TO WHAT EXTENT did Walt Whitman consciously pitch his books to men who were attracted to other men? We know that he carefully crafted his public persona in general, right down to writing pseudonymous reviews and letters that praised his books but also focused on his character and appearance.

This studied presentation extended to the physical look of Leaves of Grass: all editions authorized by the living Whitman featured his photograph. Whitman designed the frontispiece for the first (1855) and second (1856) editions himself, which featured an engraving of a daguerreotype adorned with additional shading. The caption reads “Walt Whitman from life,” instructing the reader to see the photo as the authentic Whitman. In the photograph, the poet stands at ease in shirtsleeves and workman’s jeans, one hand on his hip and one in his pocket, his collar open, his hat raked, and his shirt open to a flash of flannel undershirt. His casual stance announces freedom from formality and comfort with outdoor work. The neat trim of his beard and the spotlessness of his clothes reveal, however, that Whitman has pitched a calculated performance. He’s a dandy playing at working. This poet, this photograph says, refuses the usual dichotomy between the manly workman and the effete æsthete. This poet has it all.

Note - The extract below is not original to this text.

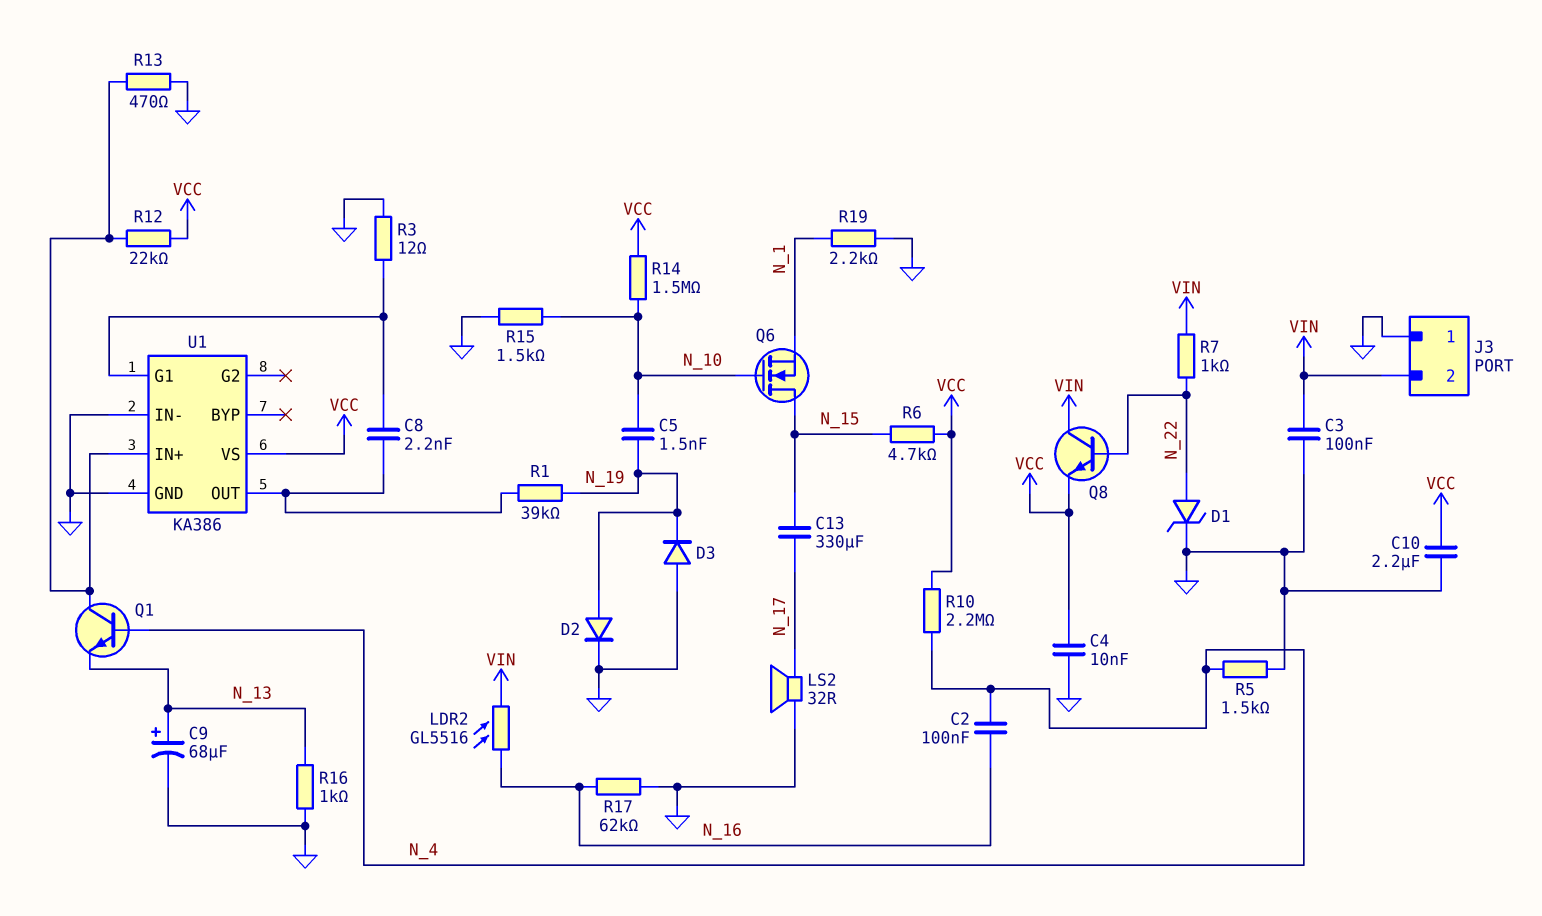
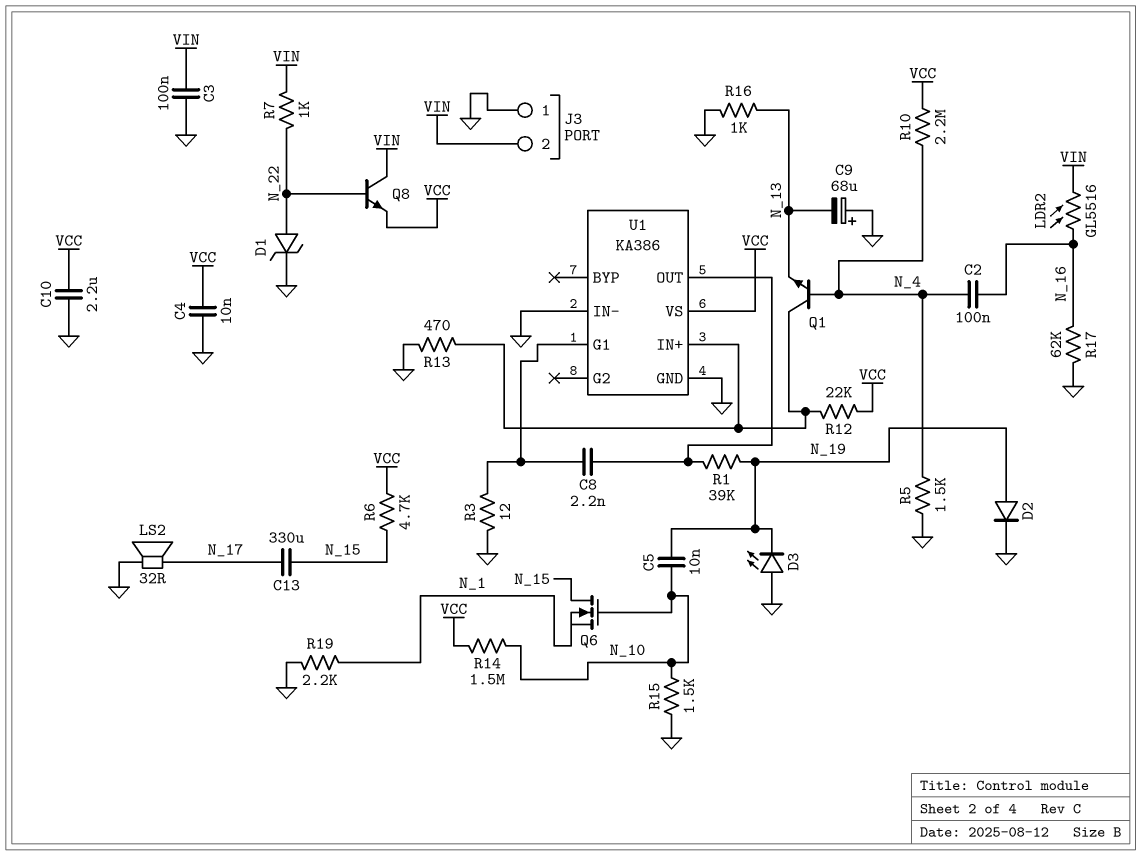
C5: 1.5nF (N_10, N_19) -> 10nF (N_10, N_19)
C9: 68uF (plus N_13, minus GND) -> 68uF (plus GND, minus N_13)
D3: diode (A GND, K N_19) -> LED (A GND, K N_19)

From the very first review of Leaves of Grass by Charles Henry Dana in the July 23, 1855, issue of The New York Daily Tribune, this photo was prominently mentioned. Dana begins his review by noting that “From the unique effigies of the anonymous author of this volume which graces the frontispiece, we may infer that he belongs to the exemplary class of society somewhat irreverently styled ‘loafers’ … [He is] in a garb, half sailor’s, half workingman’s, with no superfluous appendage of coat or waistcoat, a ‘wideawake’ perched jauntily on his head, one hand in his pocket and the other on his hip, with a certain air of mild defiance, and an expression of pensive insolence in his face which seems to betoken a consciousness of his mission as the ‘coming man.’”

Whitman-2 copy
Walt Whitman, reproduction of a steel engraving by Samuel Hollyer of a daguerreotype made by Gabriel Harrison. Leaves of Grass, 1855

These instructions demand that the viewer see both Whitman’s adherence to and difference from conventional masculinity. Dana describes Whitman as a “loafer,” the kind of man who is often associated with a refusal to exhibit the proper masculinity, a cynical man-about-town, perhaps, or even a man of questionable sexual activity. Whitman’s insolent pose combines signals of hyper-manliness—“half sailor, half workingman”—and conscious posing in a way that is familiar to both contemporary gay men and drag kings—to anyone whose appreciation of the æsthetics of masculinity has caused him or her to consider how to best perform its socially approved manifestations. To me, Whitman here looks more like he’s dressing up a night out in the bars than for an actual job as a sailor or workman, and that bit of undershirt peeks out with intent. He’s tough enough to be hot, but not so tough that he’s unapproachable. Sound familiar?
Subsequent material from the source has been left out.